Acompanhado de diferentes profissionais como estucadores, carpinteiros e técnicos de infraestruturas deu o encanto que se tinha perdido no tempo ao Palacete do Conselheiro.

Um dos tetos originais restaurados do Palacete do Concelheiro

Na parte inferior do Palacete, as adegas e lagares foram também adaptados e reconstruídos para um restaurante que, atualmente, se encontra encerrado.

Mondim de Basto, distrito de Vila Real, a Casa do Conselheiro, 1912

No século XIX as praças, os largos e os jardins daquela pequena terra faziam com que o viajado juiz Joaquim Augusto Alves Ferreira - que passava a maior parte do seu tempo em Lisboa ou distribuindo-se pelas suas diferentes funções - decidisse voltar aos ares onde nasceu - o bom filho a casa tornou.

A Casa do Conselheiro foi construída no ano de 1912. Tal como o historiador Luís Oliveira nos conta, a casa situava-se no término do “Largo do Rego”, próxima da Capela de Santa Quitéria e do Pelourinho de Mondim de Basto, “Mais tarde foi implantada, no referido Largo, a Praça 9 de Abril e o Jardim Municipal para homenagear os combatentes Mondinenses tombados durante a primeira grande Guerra Mundial. A capela foi transladada para o Largo Conde de Vila Real e o pelourinho foi desmontado”, afirma.

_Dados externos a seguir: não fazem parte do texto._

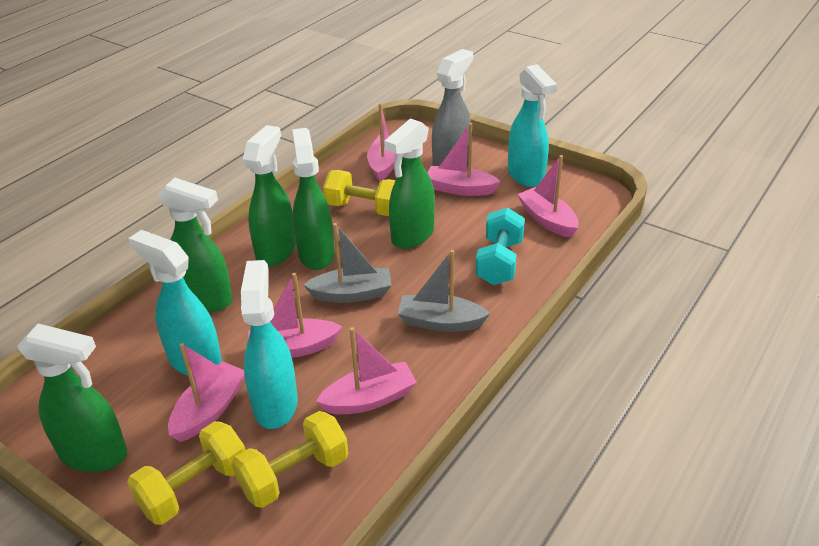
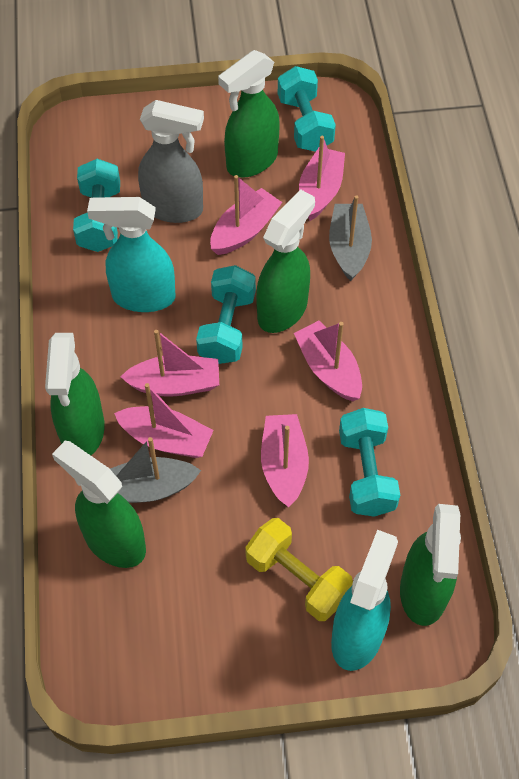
turquoise dumbbell: 1 -> 4
turquoise spray bottle: 3 -> 2
yellow dumbbell: 3 -> 1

Viajando no tempo até aos dias de hoje, é possível encontrar na esquina sul da casa a “Via Cova”. O investigador partilha ainda que é neste “arruamento, com uma curiosa sonoridade romana que significa rua com covas, ou subterrâneos, onde, presumivelmente, se escondem tesouros antigos.”

Mondim de Basto, distrito de Vila Real, 1859 – uma viagem no tempo         

Oriundo de uma terra em tempos esquecida, Joaquim Augusto Alves Ferreira, responsável das vivências registadas atualmente no Palacete, ficou nas entre linhas da história de Portugal.

O Juiz Conselheiro chegou à magistratura judicial aos 33 anos, sendo nomeado juiz de Direito a 21 de abril de 1892. Tão” solenemente” conhecido pelo trabalho desempenhado nos processos do “Regicídio”, no governo de D. Carlos, o seu trabalho e contributo não ficou por aqui.
Passou pelos tribunais nas diferentes ilhas, foi governador civil de Vila Real, “regedor e trauliteiro” de Mondim de Basto e chegou à segunda instância a 18 de junho de 1919, sendo nomeado inspetor judicial com distinção.    

Desempenhou este cargo durante dez anos, mas a sua participação nos caminhos que percorrem o poder judicial estava longe de terminar. Em novembro de 1925 foi nomeado juiz conselheiro do Supremo Tribunal de Justiça com o objetivo de “investigar os casos anormais ocorridos com o Banco Angola e Metrópole”, que levaram à prisão de Alves Reis.

Documento do Diário do Governo (1926), do Arquivo Casa Comum e Diploma de Funções Públicas presente na casa do juiz

Luís, o historiador residente em Mondim de Basto, conta-nos que o Juiz Conselheiro Joaquim, não se dedicava somente ao trabalho, “Era costume receber em sua casa as distintas famílias da região em animados serões musicais em que exibia os seus dotes de instrumentista, devidamente acompanhado por executantes convidados”.

Fotografia antiga do Pórtico da Capella da Universidade Coimbra, 20 de Outubro de 1917. Verifica-se o Juiz Conselheiro (escada inferior, zona central) com um conjunto de magistrados)

É, desta forma, que chegamos à Casa do Conselheiro, atualmente, Palacete do Conselheiro.

Questionados sobre o que é o Palacete do Conselheiro, Luís e Adelaide trocaram um olhar e sorriram. Depois disso, responderam: “O Palacete é uma família que explora um negócio com história.”